What to Expect at a Gay Wedding

January 19, 2016

In spite of what the metal band on my third finger, left hand says, I’ve never had any desire to get married. Engaged yes. There’s something romantic and hopeful about the promise of a lifetime together. But I always imagined the day after the white dress was tucked away, and the rice had killed off a few pigeons, I would feel like Kate Winslet in the movie Titanic, the post-ceremony comedown dragging me back to reality in chains. A wedding is (supposed to be) for life, not just the party, gifts and salmon-sparked indigestion.

Of course, the halcyon days of inequality meant I had a fail-safe response to whenever anybody popped that most heinous of questions. “When you getting hitched?”

“Not until marriage is legal for all”, I trilled, sure in the knowledge that backward old Ireland would never vote to allow the gays loose on the sacred act of matrimony.

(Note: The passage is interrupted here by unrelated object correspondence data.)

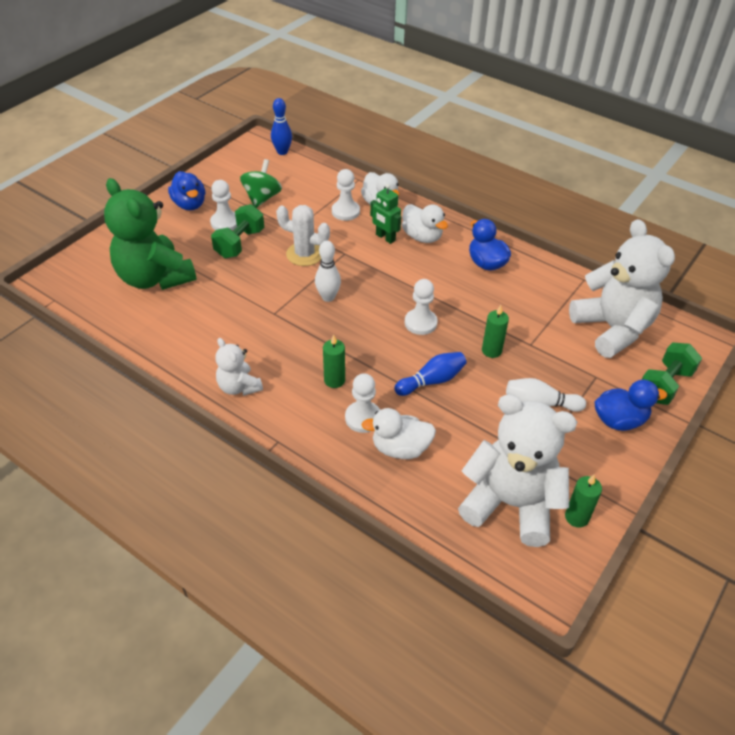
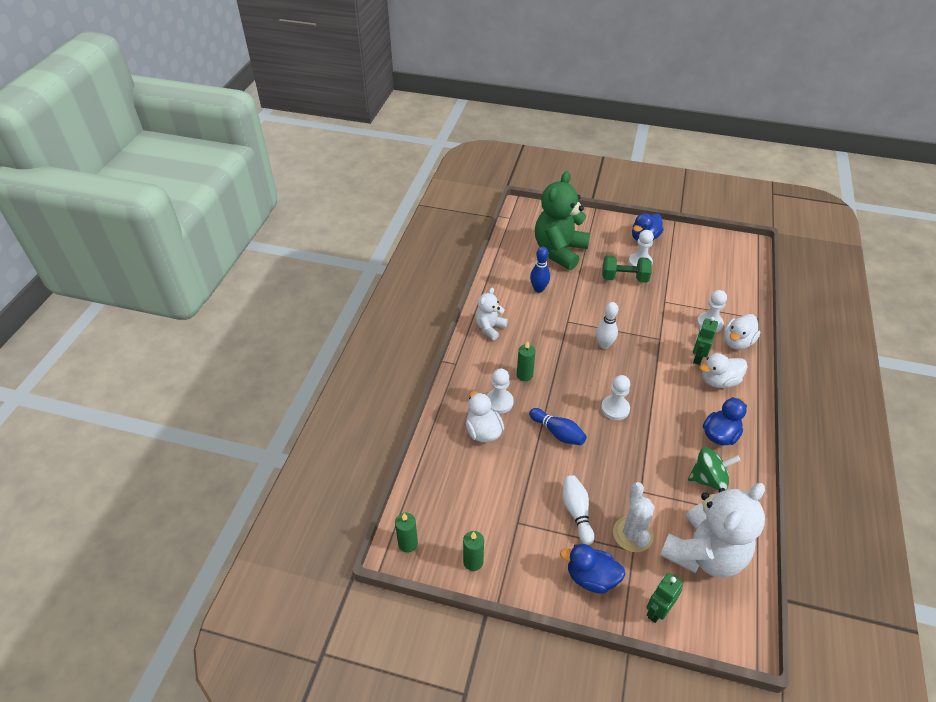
camera: 70 degrees right, 0 degrees up
(262, 198) = (684, 271): green spinning top -> green spinning top (708, 479)
(282, 152) = (750, 262): blue bowling pin -> blue bowling pin (538, 289)
(304, 254) = (640, 316): white cactus -> white cactus (632, 534)
(422, 237) = (719, 381): white duck -> white duck turned 45 degrees clockwise
(491, 351) = (615, 464): green candle -> green candle (408, 543)
(511, 504) = (466, 513): white teddy bear -> none
(619, 420) = (591, 577): blue duck -> blue duck turned 135 degrees clockwise
(664, 385) = (657, 611): green dumbbell -> green robot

So you can imagine my rainbow-coloured rage when the people of Ireland revoked my ‘get out of veil’ free card on the 23rd of May by declaring I had the same right to be legally head-locked for all eternity (or until either of us could afford a divorce lawyer) to my beloved.

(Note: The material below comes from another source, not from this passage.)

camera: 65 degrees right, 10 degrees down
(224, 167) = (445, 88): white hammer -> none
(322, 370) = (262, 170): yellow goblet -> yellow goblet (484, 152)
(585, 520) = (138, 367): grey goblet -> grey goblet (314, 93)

So I thought I’d rip the bandage off and have a look-see at what lay ahead.

“We haven’t seen a huge swing of extra people getting married because of the law changing,” says Franc, who plans weddings through his company Weddings By Franc(www.franc.ie). “We’ve been very busy with same-sex unions for years, and for me, they were always weddings.

“The sacrament of marriage is between the couple. One person gives it to the other when they say ‘I Do’. The priest, minister or anyone else is there purely to witness it. It was always present, but written down as something else.”

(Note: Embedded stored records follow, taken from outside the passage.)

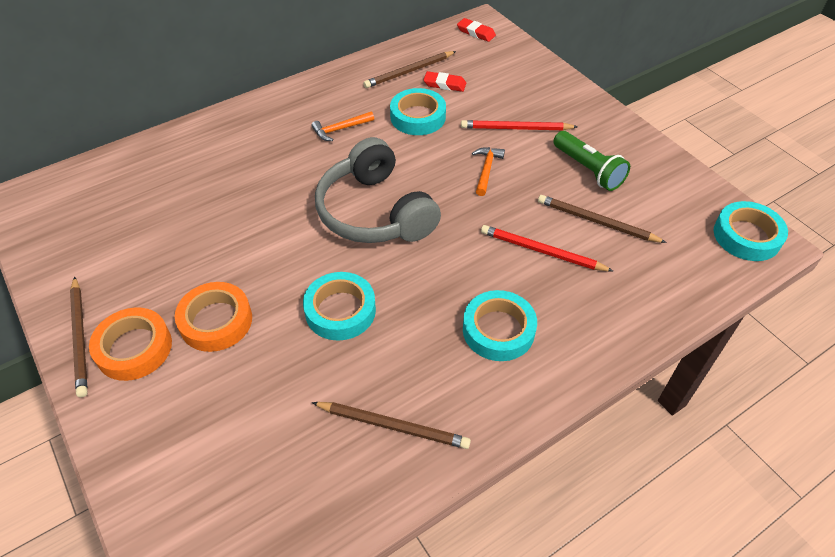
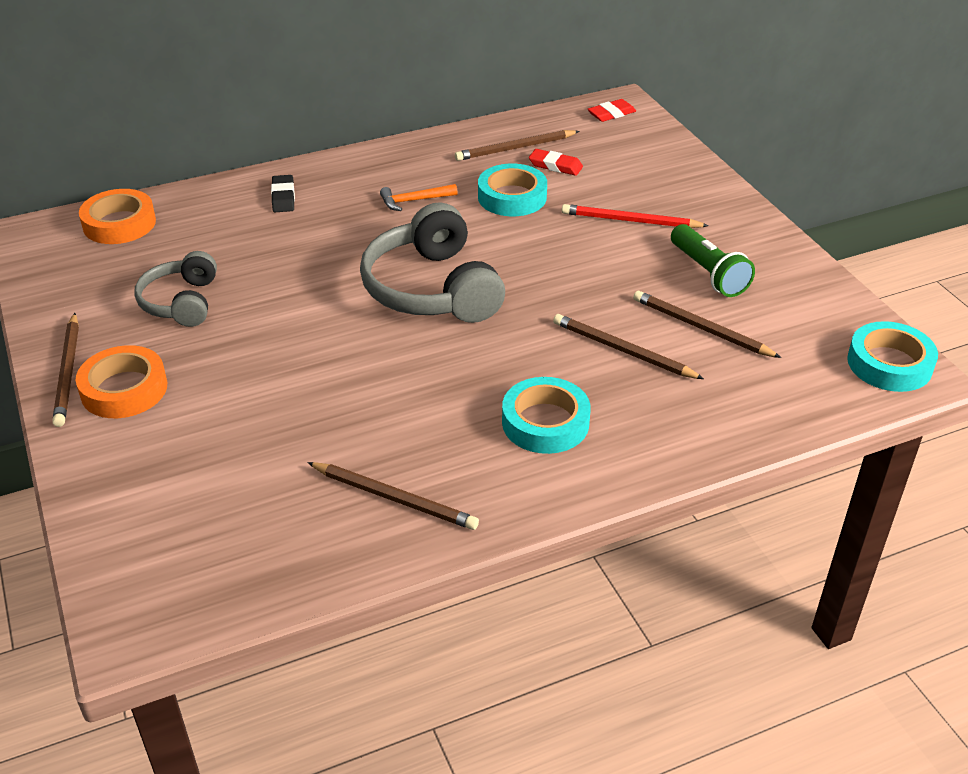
camera: 10 degrees right, 10 degrees down
(166, 252) = (181, 302): none -> grey headphones
(216, 321) = (220, 374): orange tape -> orange tape (119, 223)
(231, 138) = (283, 197): none -> black eraser
(340, 310) = (364, 381): turquoise tape -> none
(476, 32) = (611, 114): red eraser -> red eraser turned 75 degrees counterclockwise
(486, 170) = (580, 260): orange hammer -> none
(542, 251) = (623, 350): red pencil -> brown pencil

Like all good thrills, gay marriage had its gateway drug, and civil partnerships were the marijuana to matrimony. “I think the number of people who attended Civil Partnership ceremonies over the years is the real reason that the law changed,” says Franc. “Families who had never been at a ‘gay’ wedding before saw what they were like. They saw that they were romantic, normal and fun and that someone’s sexual preference really didn’t come into it.

“For every one of our civil ceremonies about 250 people witnessed a couple share their love with their nearest and dearest and they all told about 250 more. Finally it just became mainstream.”

Gay Weddings Ireland (www.gayweddingsireland.ie/) was created four years ago when the Civil Partnership Act came into play. Before May became the month for Mary’s, Marian Purcell-who set the business up with her videographer partner Shane Costello, found that the main people who enquired into their services were older male couples. “To be honest I think I had met about five young gay couples under 40 before the referendum who were planning their civil partnership. Now I have had interaction with over twenty.”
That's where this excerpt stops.